Un AVE a Barcelona, sin dinero para la estancia, toda la noche merodeando por la ciudad hasta coger el de la mañana siguiente.
Un tren a Lisboa para llorar en el Bairro Alto.
Alsas, no tengo dedos en las manos.
Autobuses verdes a Pozuelo de noche para llegar cuando sus padres dormían, desde la otra punta de Madrid.
Un avión que atravesó el Atlántico, para estar dos días.
Una bici bajo el sol murciano de las tres de la tarde (agosto).
Perdida en el intercambiador de autobuses de Plaza de Castilla.
El renqueante 34 cruzando Carabanchel, polvazo y vuelta al trabajo.

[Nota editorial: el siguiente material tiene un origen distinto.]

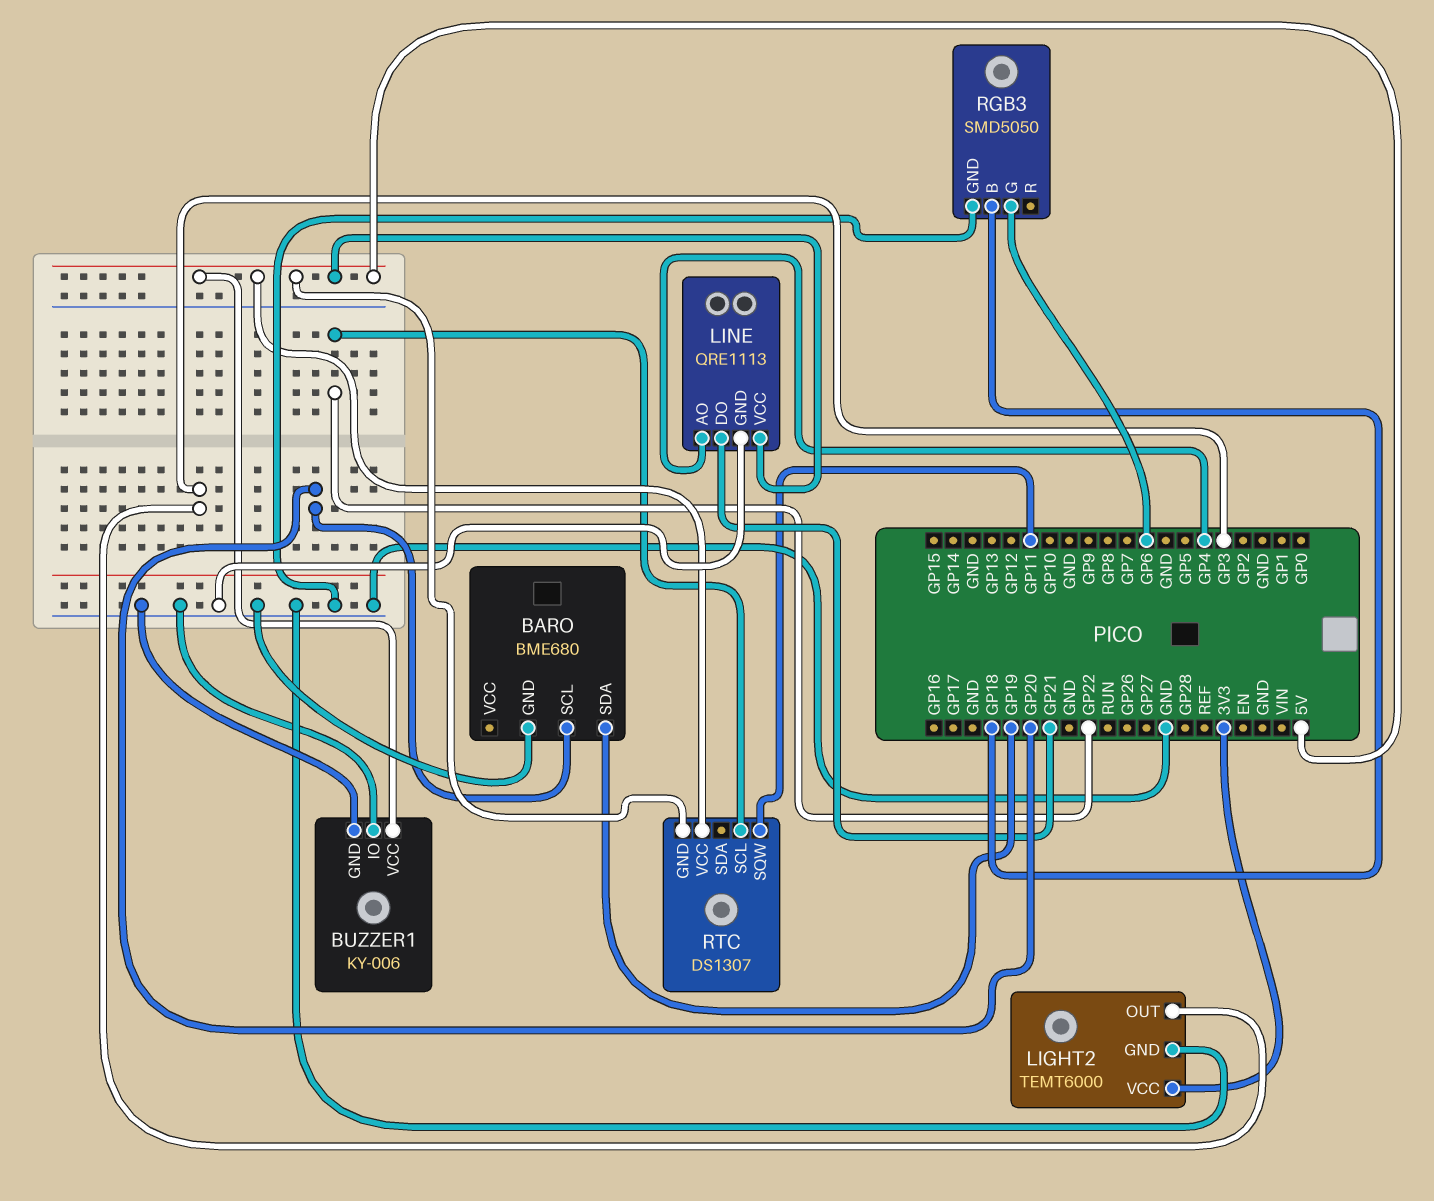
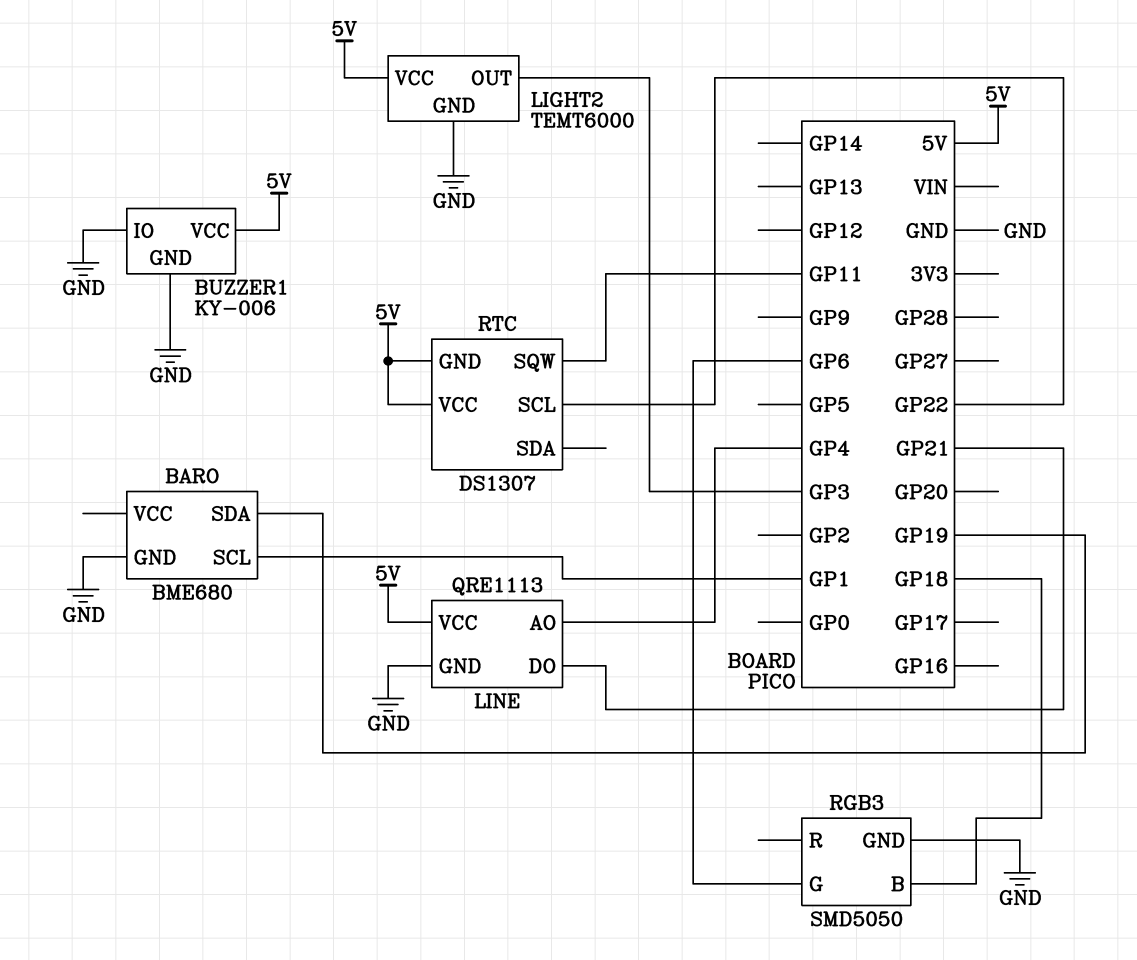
BARO pin SCL: GP20 -> GP1
LIGHT2 pin VCC: 3V3 -> 5V

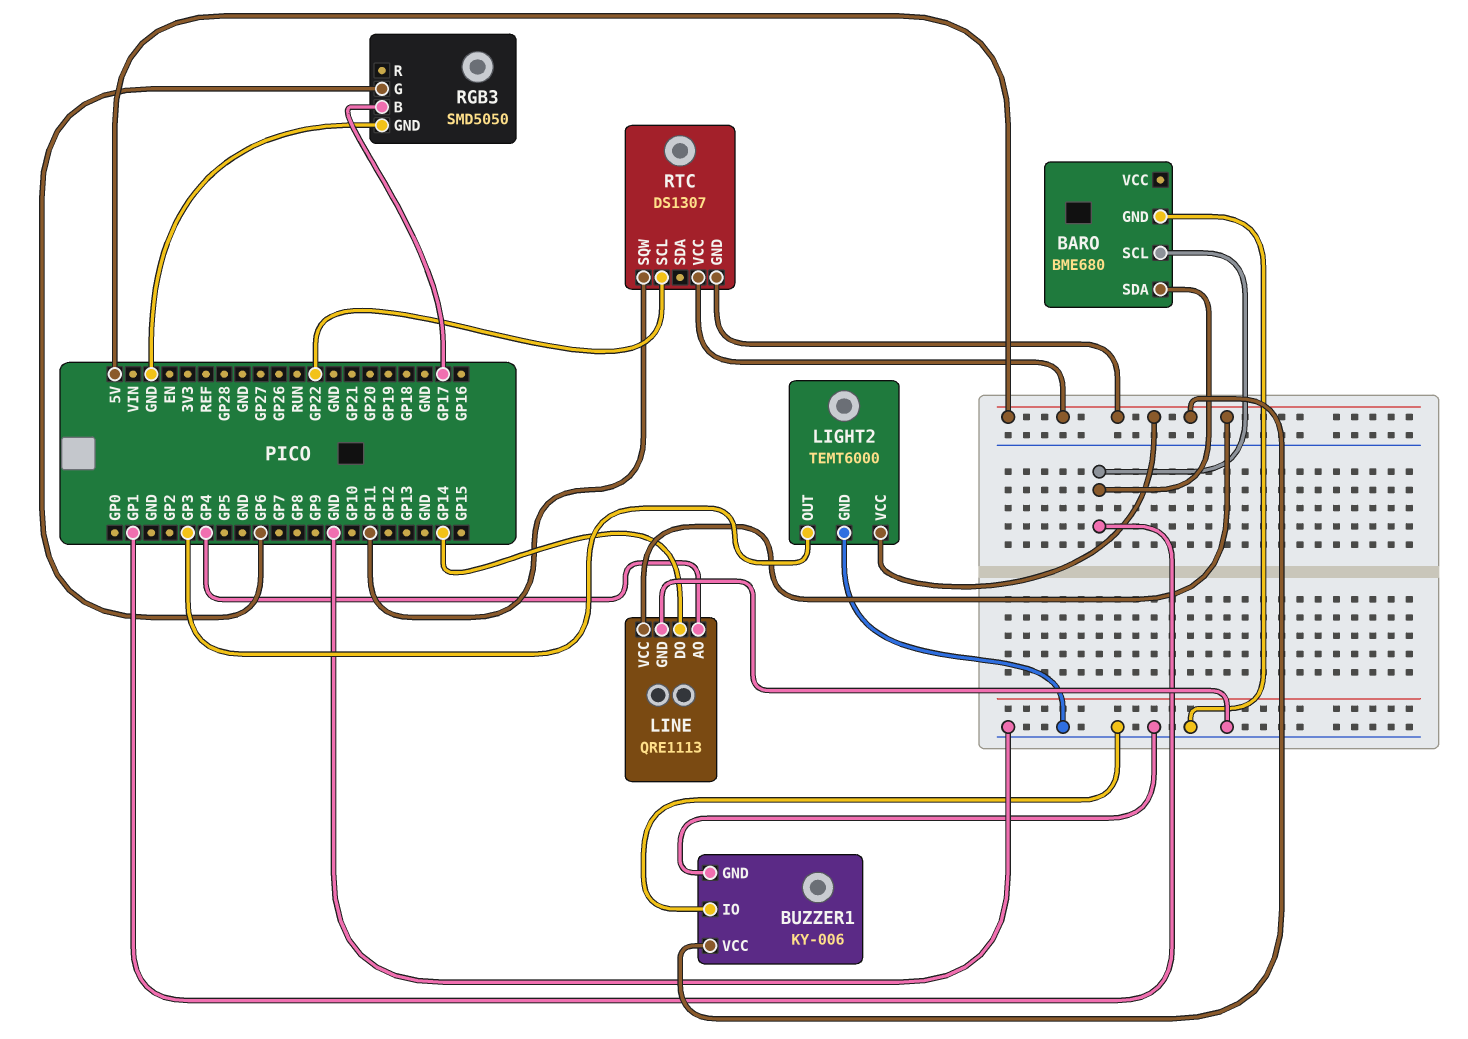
BARO pin SDA: GP19 -> GP1
LINE pin DO: GP21 -> GP14
RGB3 pin B: GP18 -> GP17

Una escala en Islandia y pedir a la dependienta del duty free que me enviase esa carta, que le tenía que llegar una carta desde Islandia (lo hizo).
Un patinete que admitía menos peso de lo que yo pesaba (no se rompió).

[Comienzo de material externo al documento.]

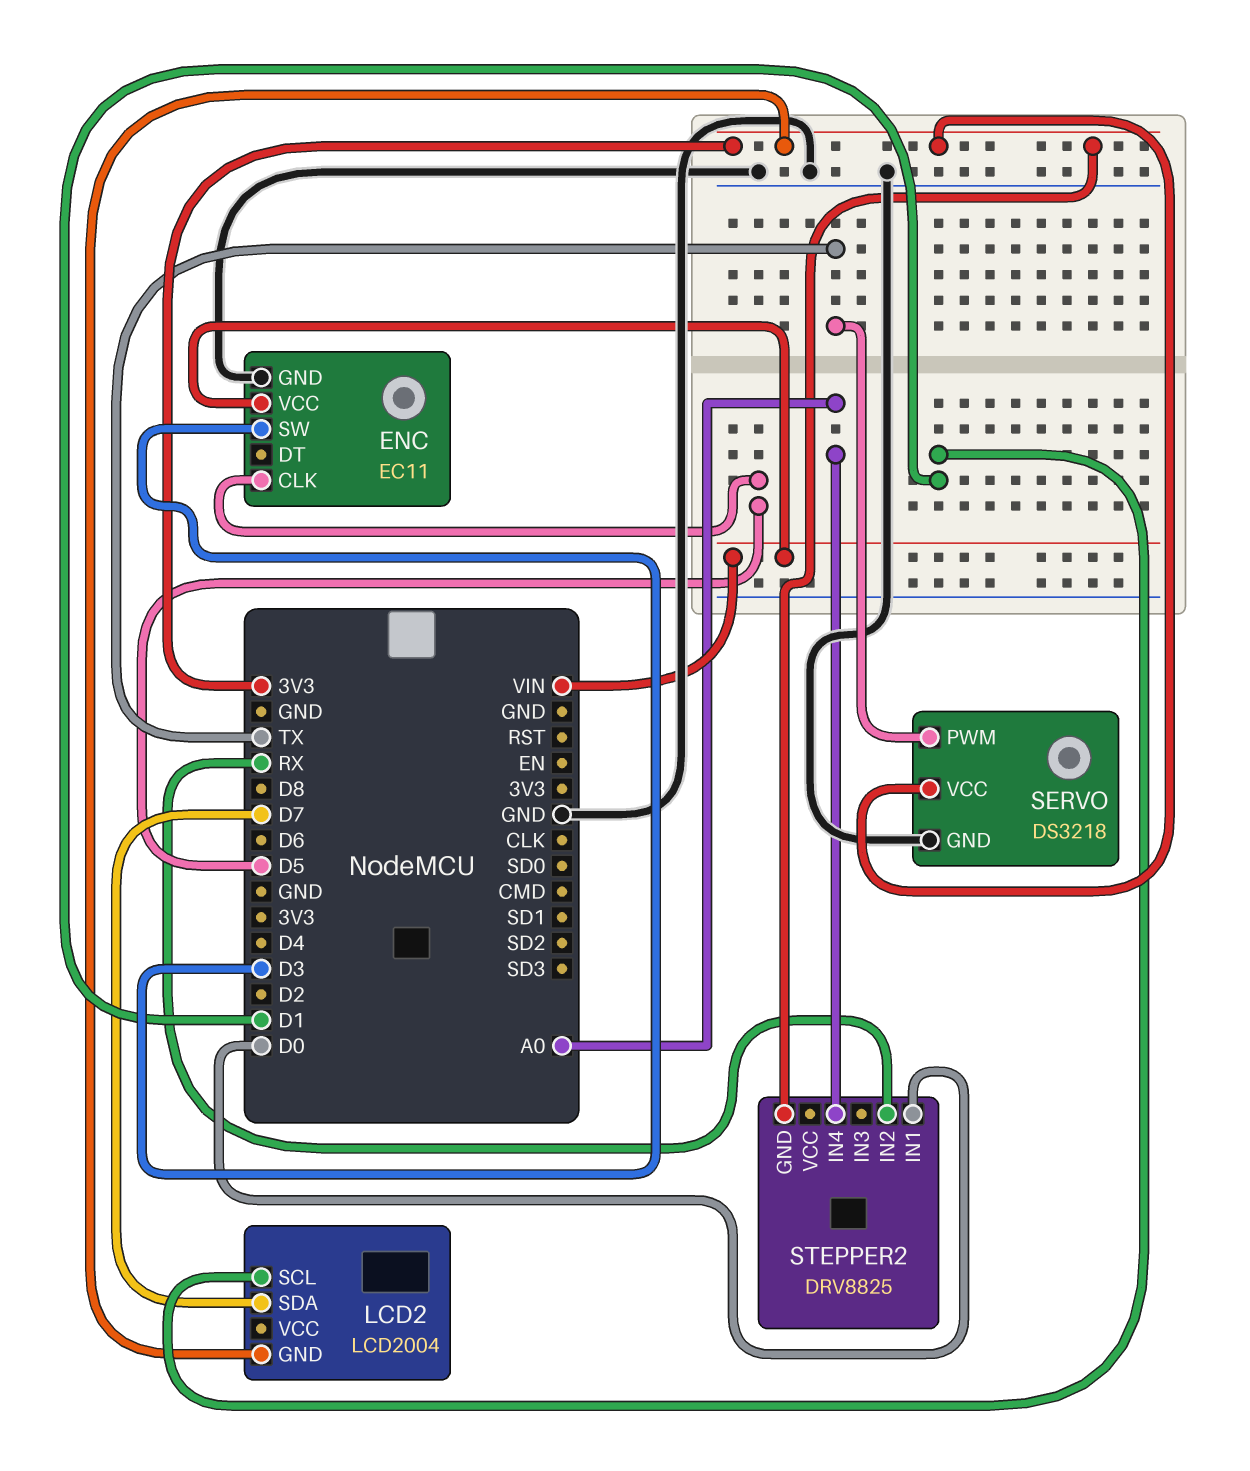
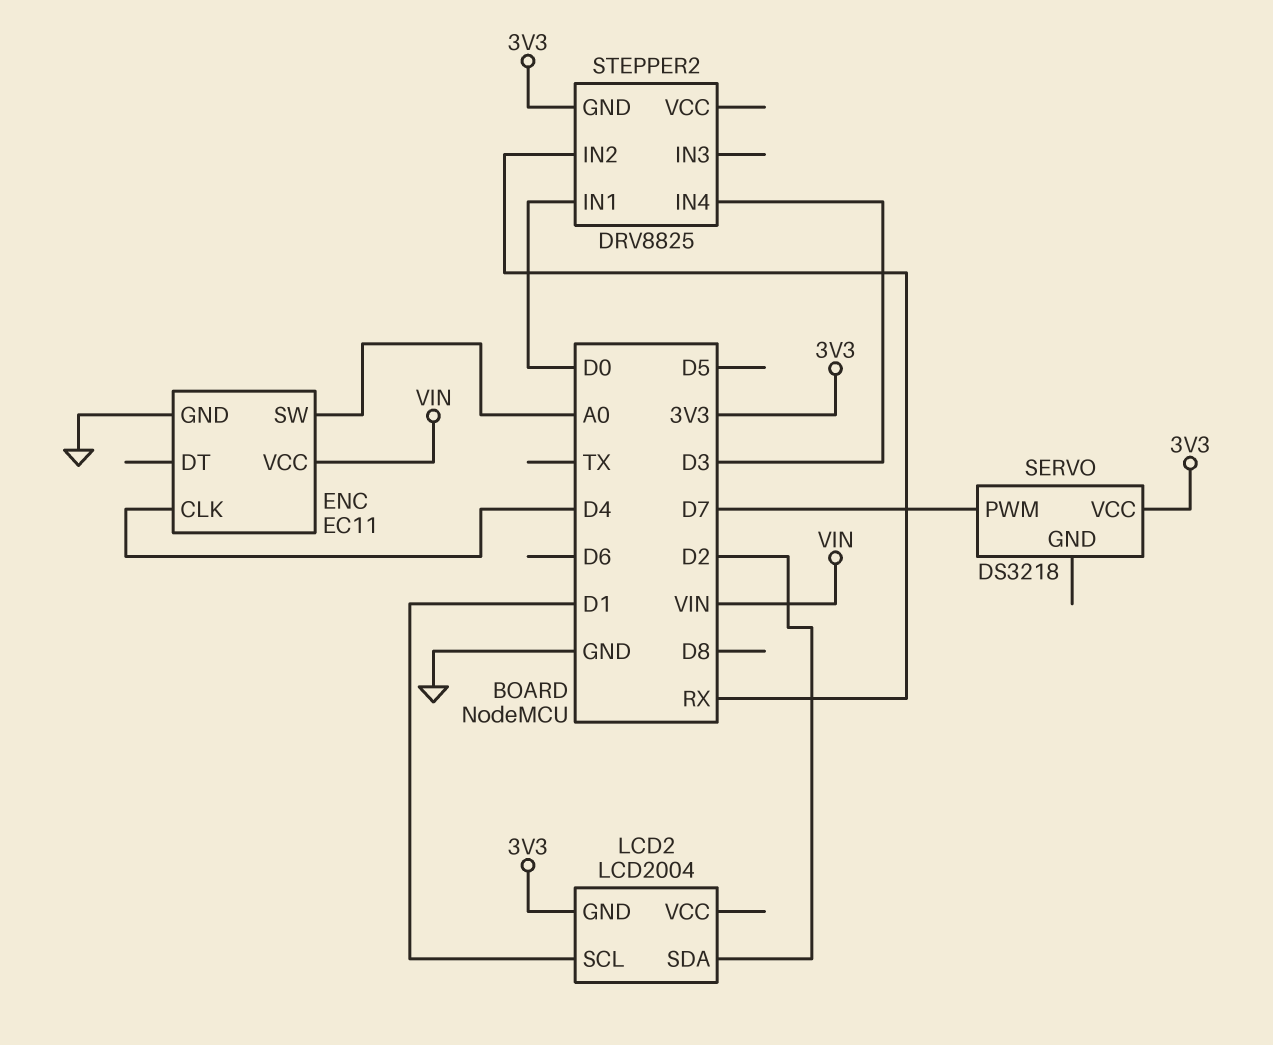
ENC pin CLK: D5 -> D4
ENC pin SW: D3 -> A0
LCD2 pin SDA: D7 -> D2
SERVO pin GND: GND -> none
SERVO pin PWM: TX -> D7
STEPPER2 pin IN4: A0 -> D3

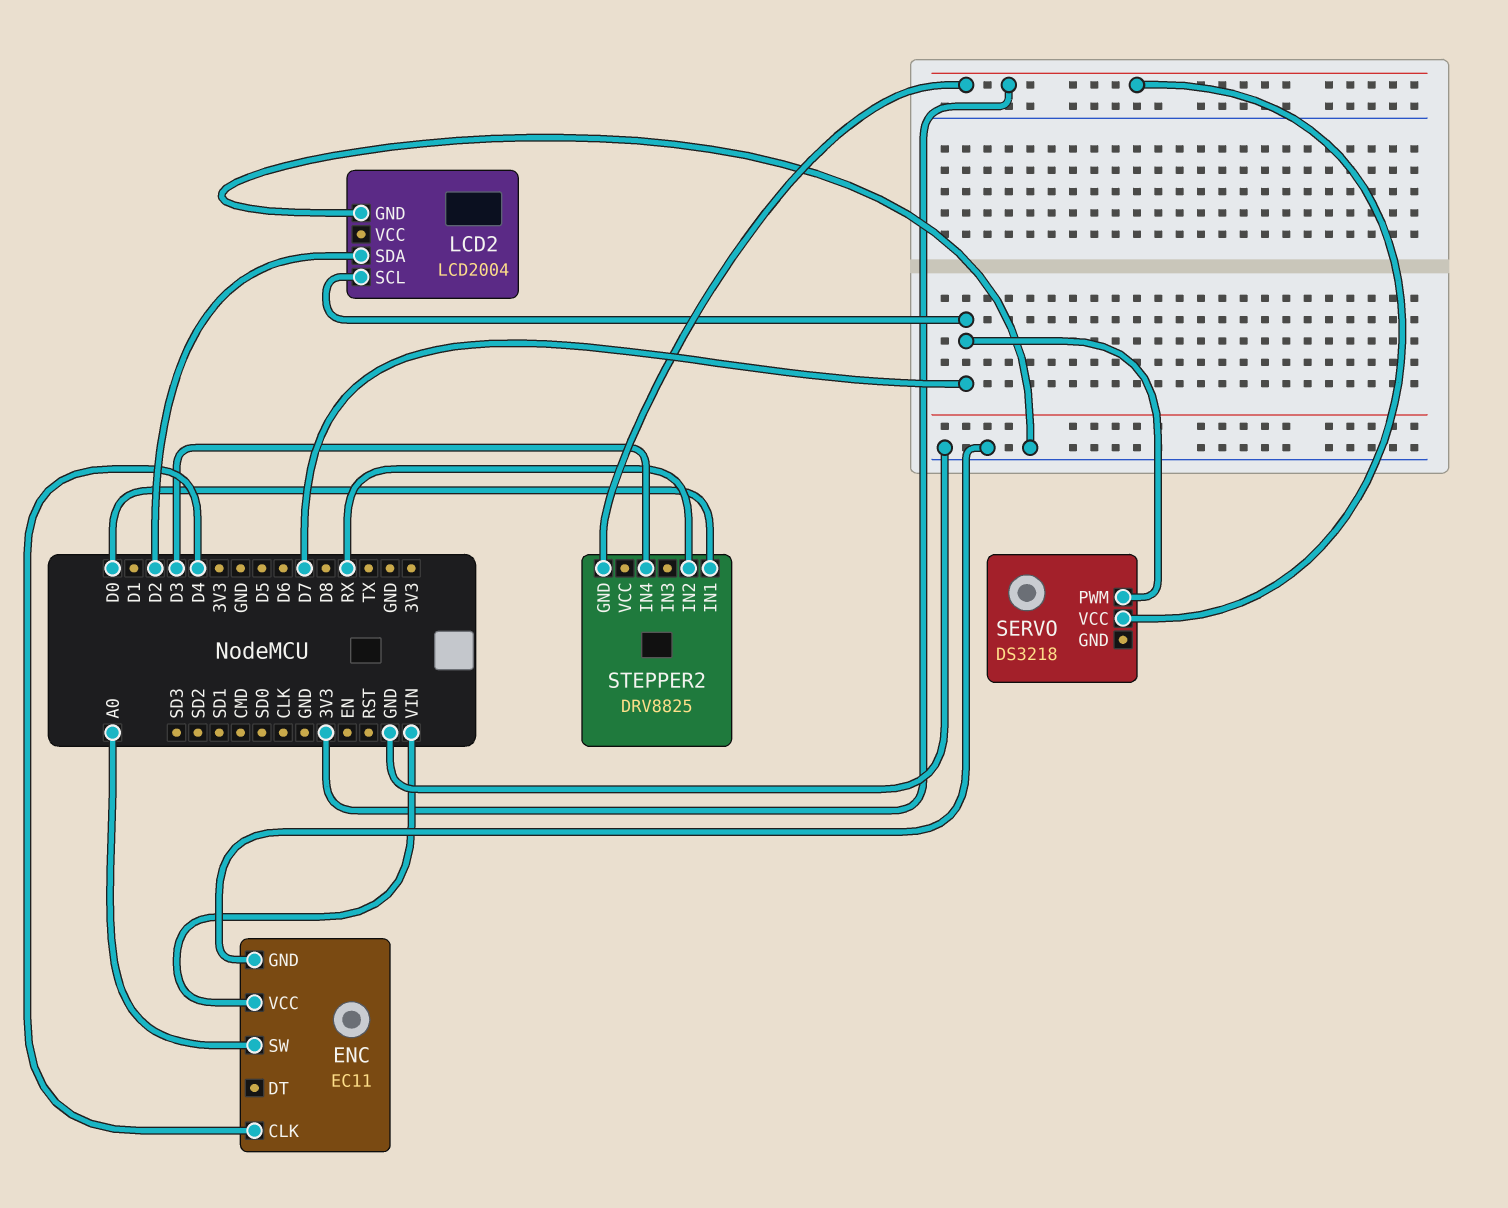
LCD2 pin GND: 3V3 -> GND
LCD2 pin SCL: D1 -> D7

Un monopatín porque ella hacía virguerías en la Plaza de Colón.
Una moto, aterrorizada, rezando agarrada a su cintura, solo por rezar agarrada a su cintura.
Un flotador gigantesco con forma de flamenco y rajarme la planta del pie con las rocas al perseguirlo cuando huyó a capricho del viento.
Un ferry naranja.
Copilota en Pensilvania, parándonos a comprar tartas a los amish.
Un puto binter.
Metro cambiando de vagón en cada estación para encontrarte.
Mi vida contada en viajes por amor.
Me faltaba un caballo.
Siempre me han dicho que soy una novelera.
La Castellana de arriba abajo a lomos de un appaloosa.
¡Escríbelo, novelera!
¡Escríbelo, novelera!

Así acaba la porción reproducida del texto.